Histoires de châteaux et d’abbaye à Beauvoir en Royans, Château d’Avignon, Abbaye de Monmajour

Trois anecdotes sur trois lieux qui éclairent d'une autre façon la visite de lieux historiques.


Beauvoir, 2 000 fenêtres, du bling-bling et la faillite

Commençons par le château de Beauvoir en Royans. De la route nationale qui relie Valence (Drôme) à Grenoble (Isère) avec un peu de chance on peut apercevoir un pan de mur en ruine. A condition de ne pas être trop concentré sur la coduite de votre automobile. Il y a tant de panneaux d’interdiction de toute sorte qu’il est quasi impossible de profiter des paysages. Ainsi passe-t-on au pied de Beauvoir en Royans durant des années sans apercevoir quoi que ce soit, d’autant plus que la municipalité n’a pas encore signalé par un paneau publicitaire 4x3 l’intérêt de faire un détour de 3 km pour découvrir le lieu où s’est terminée l’indépendance du Dauphiné au XIVe siècle.
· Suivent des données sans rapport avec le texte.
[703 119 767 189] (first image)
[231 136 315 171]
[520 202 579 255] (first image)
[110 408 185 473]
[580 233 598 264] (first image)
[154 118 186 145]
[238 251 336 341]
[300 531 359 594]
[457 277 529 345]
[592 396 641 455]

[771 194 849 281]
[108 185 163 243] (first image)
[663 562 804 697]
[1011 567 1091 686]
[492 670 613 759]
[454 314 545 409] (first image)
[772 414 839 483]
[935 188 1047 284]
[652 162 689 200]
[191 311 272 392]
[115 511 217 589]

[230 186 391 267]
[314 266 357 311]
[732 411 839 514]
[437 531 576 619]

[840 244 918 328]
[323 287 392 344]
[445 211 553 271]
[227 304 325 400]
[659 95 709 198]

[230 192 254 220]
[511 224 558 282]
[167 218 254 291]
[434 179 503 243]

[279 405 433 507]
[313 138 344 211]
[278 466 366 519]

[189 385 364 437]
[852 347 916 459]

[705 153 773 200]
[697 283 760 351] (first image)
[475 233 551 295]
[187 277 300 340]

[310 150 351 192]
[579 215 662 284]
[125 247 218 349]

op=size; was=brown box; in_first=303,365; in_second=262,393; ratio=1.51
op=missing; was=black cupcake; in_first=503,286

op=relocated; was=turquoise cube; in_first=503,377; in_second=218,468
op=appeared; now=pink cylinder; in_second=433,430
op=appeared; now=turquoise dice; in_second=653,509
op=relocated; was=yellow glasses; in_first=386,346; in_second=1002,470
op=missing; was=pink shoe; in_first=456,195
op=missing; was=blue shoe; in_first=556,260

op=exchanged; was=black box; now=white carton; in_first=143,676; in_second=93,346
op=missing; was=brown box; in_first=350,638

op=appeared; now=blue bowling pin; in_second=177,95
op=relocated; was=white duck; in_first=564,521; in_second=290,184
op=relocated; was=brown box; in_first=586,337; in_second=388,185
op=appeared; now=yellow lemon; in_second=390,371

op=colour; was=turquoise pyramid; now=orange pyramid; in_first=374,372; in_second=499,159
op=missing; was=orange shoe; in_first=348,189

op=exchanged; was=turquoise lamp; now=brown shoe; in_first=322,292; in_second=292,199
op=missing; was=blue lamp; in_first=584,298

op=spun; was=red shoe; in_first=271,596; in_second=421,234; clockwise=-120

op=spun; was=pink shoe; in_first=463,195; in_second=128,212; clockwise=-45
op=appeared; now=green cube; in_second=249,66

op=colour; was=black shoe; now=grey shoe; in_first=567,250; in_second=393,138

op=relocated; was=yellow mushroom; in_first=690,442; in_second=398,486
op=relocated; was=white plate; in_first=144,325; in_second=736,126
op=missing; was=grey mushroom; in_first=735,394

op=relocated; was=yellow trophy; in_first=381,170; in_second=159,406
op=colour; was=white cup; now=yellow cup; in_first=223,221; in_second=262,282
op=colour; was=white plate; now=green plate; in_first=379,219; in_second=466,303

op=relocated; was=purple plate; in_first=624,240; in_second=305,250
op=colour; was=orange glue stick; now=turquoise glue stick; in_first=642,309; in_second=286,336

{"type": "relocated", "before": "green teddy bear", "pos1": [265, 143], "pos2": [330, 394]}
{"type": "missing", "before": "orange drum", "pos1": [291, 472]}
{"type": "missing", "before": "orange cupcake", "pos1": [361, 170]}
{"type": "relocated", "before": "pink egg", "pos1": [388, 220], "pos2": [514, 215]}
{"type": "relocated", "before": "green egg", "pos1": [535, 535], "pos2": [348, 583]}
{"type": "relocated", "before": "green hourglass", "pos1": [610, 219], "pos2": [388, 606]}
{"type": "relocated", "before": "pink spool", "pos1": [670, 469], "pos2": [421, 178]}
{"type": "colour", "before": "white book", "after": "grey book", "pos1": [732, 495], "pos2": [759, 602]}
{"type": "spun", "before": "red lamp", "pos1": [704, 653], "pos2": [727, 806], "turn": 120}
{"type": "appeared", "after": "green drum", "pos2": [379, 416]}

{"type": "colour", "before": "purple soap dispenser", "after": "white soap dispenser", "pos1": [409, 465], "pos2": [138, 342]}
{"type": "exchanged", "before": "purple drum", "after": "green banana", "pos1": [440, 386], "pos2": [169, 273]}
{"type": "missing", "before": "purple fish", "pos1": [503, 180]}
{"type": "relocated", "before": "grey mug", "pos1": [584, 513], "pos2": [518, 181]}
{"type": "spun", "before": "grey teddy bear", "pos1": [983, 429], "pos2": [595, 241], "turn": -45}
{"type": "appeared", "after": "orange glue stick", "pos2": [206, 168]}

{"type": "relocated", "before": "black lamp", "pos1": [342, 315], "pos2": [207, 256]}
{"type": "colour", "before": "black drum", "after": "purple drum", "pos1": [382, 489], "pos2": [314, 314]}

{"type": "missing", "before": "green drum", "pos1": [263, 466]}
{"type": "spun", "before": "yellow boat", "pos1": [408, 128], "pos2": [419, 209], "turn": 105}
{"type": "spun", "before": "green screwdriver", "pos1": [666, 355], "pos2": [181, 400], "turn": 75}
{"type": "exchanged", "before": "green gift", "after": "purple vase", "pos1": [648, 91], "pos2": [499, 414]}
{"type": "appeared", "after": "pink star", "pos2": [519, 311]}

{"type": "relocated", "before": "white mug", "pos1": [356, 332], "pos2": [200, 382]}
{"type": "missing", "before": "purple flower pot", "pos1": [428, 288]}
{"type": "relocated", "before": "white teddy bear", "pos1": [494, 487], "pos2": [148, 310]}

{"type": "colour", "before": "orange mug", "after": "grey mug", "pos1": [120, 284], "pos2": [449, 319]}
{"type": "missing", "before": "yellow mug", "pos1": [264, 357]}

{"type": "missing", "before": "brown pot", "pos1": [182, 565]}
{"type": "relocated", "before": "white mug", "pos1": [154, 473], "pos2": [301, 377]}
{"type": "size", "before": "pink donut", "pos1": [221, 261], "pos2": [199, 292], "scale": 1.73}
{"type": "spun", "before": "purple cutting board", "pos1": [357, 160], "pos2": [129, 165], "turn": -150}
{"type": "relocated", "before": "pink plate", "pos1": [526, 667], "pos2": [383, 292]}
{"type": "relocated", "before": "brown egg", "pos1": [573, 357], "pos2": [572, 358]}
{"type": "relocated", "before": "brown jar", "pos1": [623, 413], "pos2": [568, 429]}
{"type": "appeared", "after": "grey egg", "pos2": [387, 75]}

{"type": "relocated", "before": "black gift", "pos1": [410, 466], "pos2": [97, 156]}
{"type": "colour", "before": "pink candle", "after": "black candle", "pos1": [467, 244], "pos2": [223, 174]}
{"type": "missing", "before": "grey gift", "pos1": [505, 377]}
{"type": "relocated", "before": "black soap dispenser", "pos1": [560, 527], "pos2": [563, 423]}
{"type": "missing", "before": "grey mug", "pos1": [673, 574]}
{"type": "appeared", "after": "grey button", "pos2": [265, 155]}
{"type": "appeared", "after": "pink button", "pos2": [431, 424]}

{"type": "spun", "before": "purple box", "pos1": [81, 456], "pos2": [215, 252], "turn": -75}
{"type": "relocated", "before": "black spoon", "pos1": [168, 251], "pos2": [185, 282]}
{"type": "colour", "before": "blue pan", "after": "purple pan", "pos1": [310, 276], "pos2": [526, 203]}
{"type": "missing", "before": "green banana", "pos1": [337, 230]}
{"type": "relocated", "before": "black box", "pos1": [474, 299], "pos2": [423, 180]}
Humbert II, dernier Dauphin du Viennois et trop bling-bling

Ce dernier Dauphin du Viennois était très bling-bling et rien n’était trop beau pour un seigneur peu enclin aux choses de la guerre. A vingt ans, à la mort brutale de son frère ainé, il est amené à gouverner. Débute alors une époque de construction fastueuse de ce qui sera bientôt le “Versaille” du Dauphiné. Dame, ne comptait-on pas 2.000 fenêtres au château ?

Grand train de vie et caisses vides

Immenses constructions, chapelle démesurée, train de vie et de cour fastueux, cela à un coût ... exorbitant in fine. Urbain II est en quasi banqueroute et obligé d’emprunter 30.000 florins au pape Benoît II. Non sans avoir auparavant extorqué les Juifs, les Lombards et les Toscans de ses Etats sous le prétexte d’usure et de contrats usuriers.
Les caisses restèrent vides, la principaute gagée, et, horreur ultime, Humbert II excommunié !
Le pape, en homme d’affaires avisé proposa de racheter la principauté pour le quart de sa valeur (150 000 florins au lieu de 550 000), ce que refusa Urbain II. Le roi de France Philippe VI rafla la mise et voilà comment le Dauphiné perdit son indépendance et permit au royaume de France de se trouver aux portes de Chambéry et des Savoie.
Moralité : du bling-bling, peut-être, mais pas trop car la dette publique a des limites.

Château d’Avignon, le souffle de Jules Verne

La construction du domaine du château d'Avignon est l'œuvre de Jean-François d'Avignon (1694-1770), originaire du Comtat Venaissin. Au XIXe siècle, Louis Noilly-Prat (1845-1932), célèbre négociant en vins, achète le domaine en 1893. Un domaine, excusez du peu, de 21.000 hectares ! Noilly-Prat a le projet de créer une entreprise agricole dotée des dernières technologies que ce soit pour aménager le château, les dépendances et les ateliers techniques.
Dès 1895, les différents bâtiments disposent de l’électricité, de l’eau courante, de l’eau chaude, du chauffage central ! A noter qu’il faudra attendre les années 1970 pour que pratiquement toutes les maisons en France soient équipées en chauffage et de salle de bains.
Propriétaire et employés ont accès à ce qui était considéré à l’époque comme un luxe ... inutile. Rappelons que Rodin à la même époque meurt de froid dans son appartement privé de charbon.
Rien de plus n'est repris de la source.